Dar-ul-Shifa starts from the new Bridge Mosque, also known as Naya Pul, and the suburbs start from the Masjid Haji Kamal and on the other side Aza Khane Zehra, which was built by HEH, the 7th Nizam-Mir Osman Ali Khan.

==Development and landmarks==
Dar-ul-Shifa is one of the oldest urban areas of Hyderabad city and was developed in the Nizam's period with the extension of Jama Masjid, now beautifully renewed, with a market around the area of the mosque. Here is also a good selection of shops and restaurants.

There are two famous orphanages, namely Dar-ul-Yatama and Zehra boys, which dal under for Shia community charitable hostels.

Until the 1980s, the Hyderabad Municipal Corporation head office was located in Dar-ul-Shifa. Currently it is serving as Quli Qutub Shahi Urban Development Authority (QQSUDA) head office.

==Transport==
Dar-ul-Shifa is connected by buses run by TSRTC. All the RTC buses which head towards Charminar are routed through Dar-ul-Shifa.

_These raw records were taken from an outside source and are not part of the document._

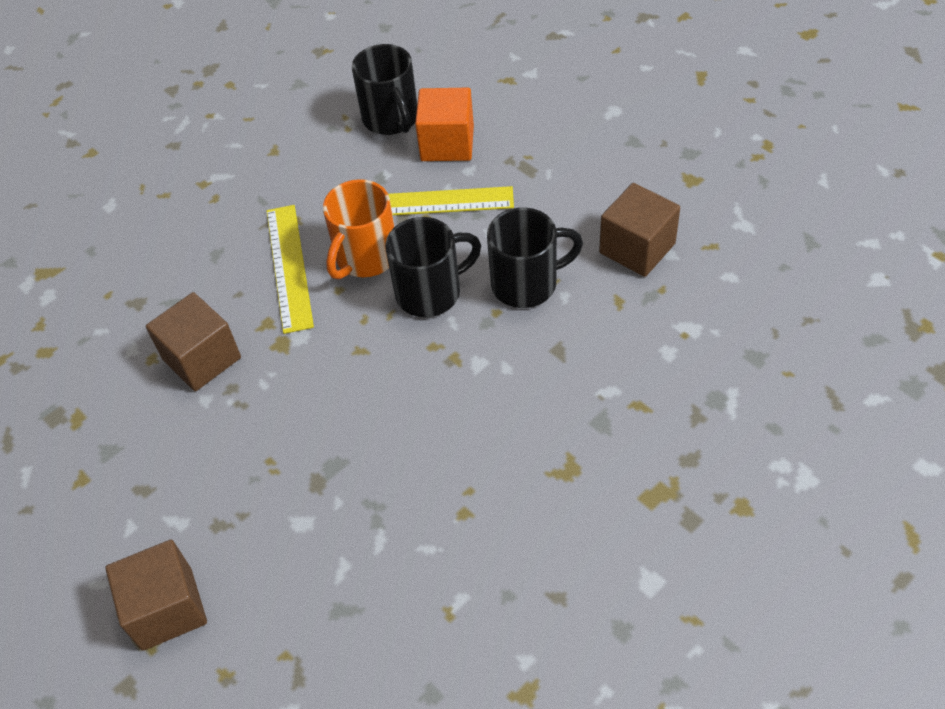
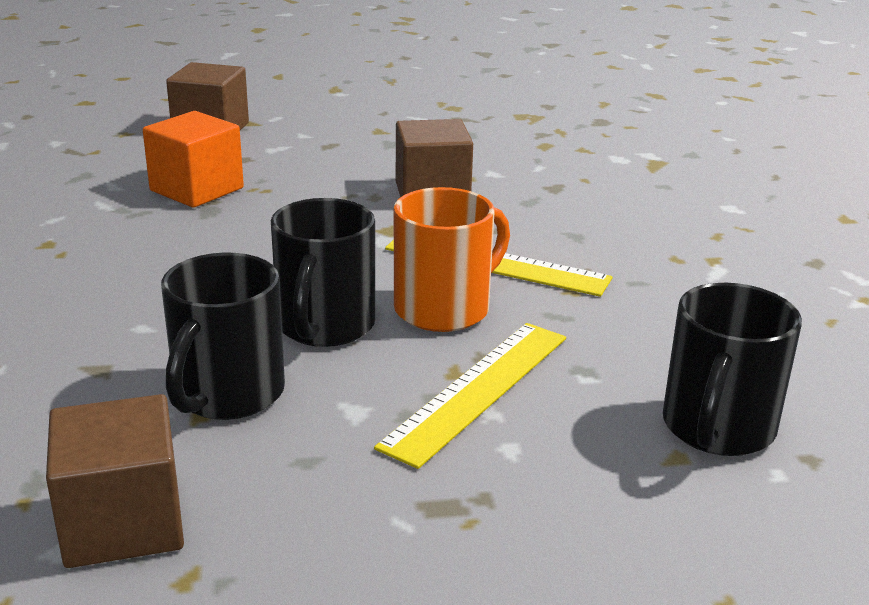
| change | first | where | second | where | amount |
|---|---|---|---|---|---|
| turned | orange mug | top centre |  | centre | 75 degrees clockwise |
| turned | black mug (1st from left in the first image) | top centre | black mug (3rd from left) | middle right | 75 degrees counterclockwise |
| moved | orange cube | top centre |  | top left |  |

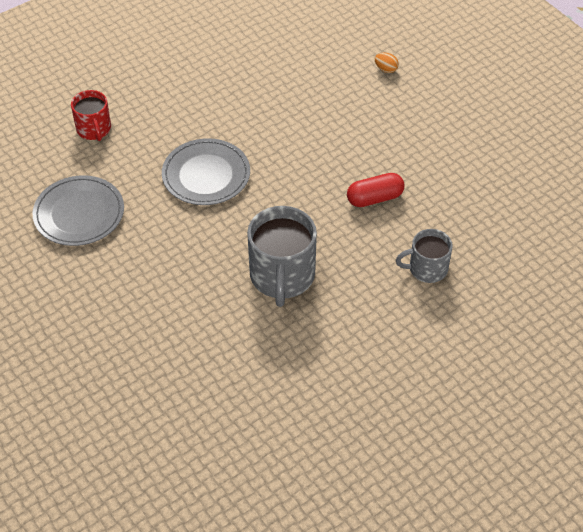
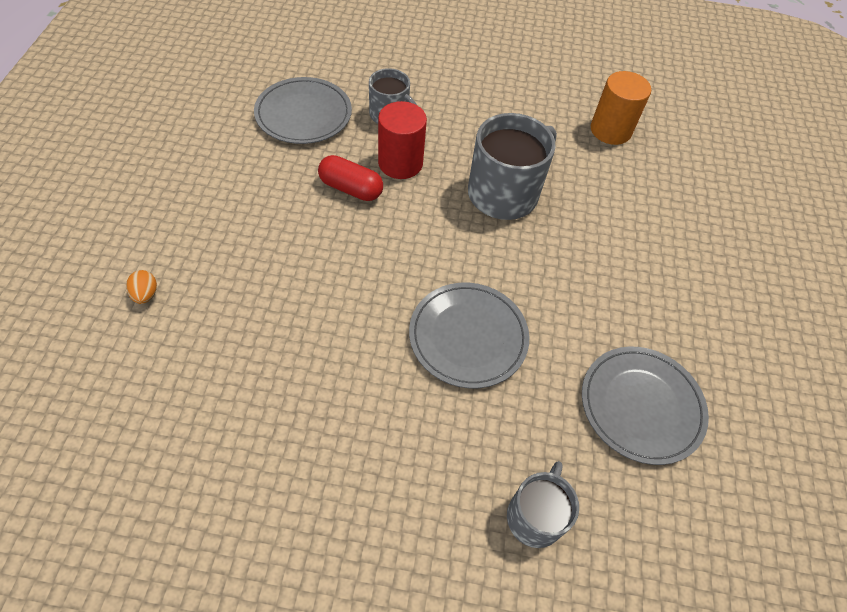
| change | first | where | second | where | amount |
|---|---|---|---|---|---|
| recoloured | red mug | top left | grey mug (3rd from left) | bottom centre |  |
| added |  |  | grey plate (1st from left) | top centre |  |
| added |  |  | red cylinder | top centre |  |
| added |  |  | orange cylinder | top right |  |

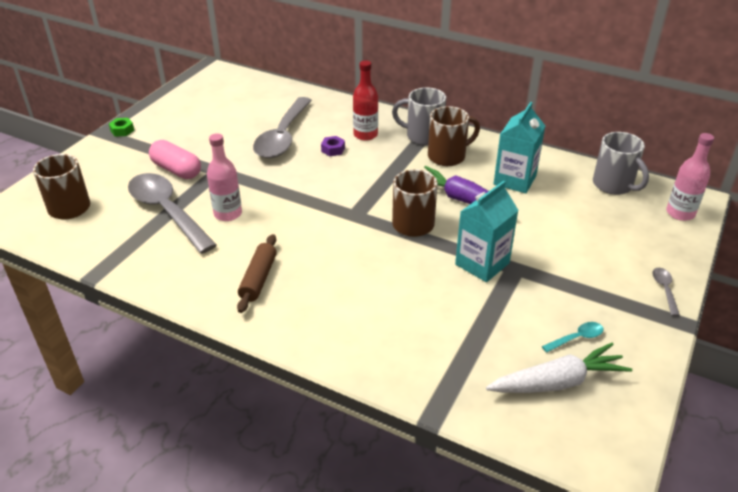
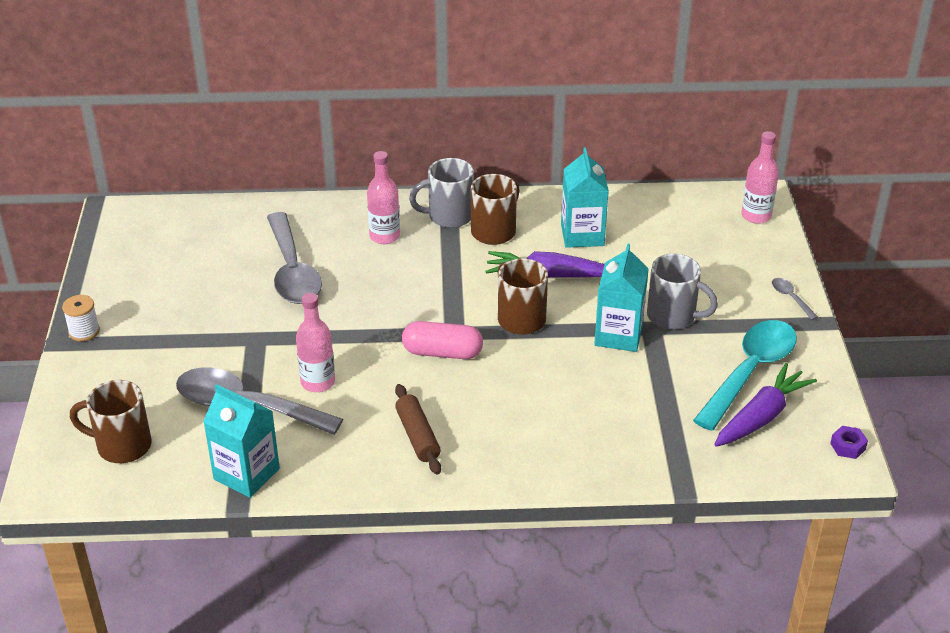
| change | first | where | second | where | amount |
|---|---|---|---|---|---|
| replaced | green nut | top left | white spool | middle left |  |
| moved | pink capsule | top left |  | centre |  |
| moved | purple nut | top centre |  | bottom right |  |
| recoloured | red bottle | top centre | pink bottle (2nd from left) | top centre |  |
| recoloured | white carrot | bottom right | purple carrot (2nd from left) | middle right |  |
| resized | turquoise spoon | bottom right |  | middle right | x2.47 |
| moved | grey mug (2nd from left) | top right |  | middle right |  |
| added |  |  | turquoise carton (1st from left) | bottom left |  |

The closest MMTS train station is at Dabeerpura. The nearest metro station is MGBS metro station

== Fire incident at QQSUDA ==

On May 7, 2019, a fire broke out at the Quli Qutub Shahi Urban Development Authority in Dar-ul-Shifa. The fire, which broke out at around 4 pm on Monday, started at the record room that is on the first floor of the GHMC-owned building. The fire officials found it difficult to control the fire due to the poor condition of the building. After nearly four hours, the fire was contained.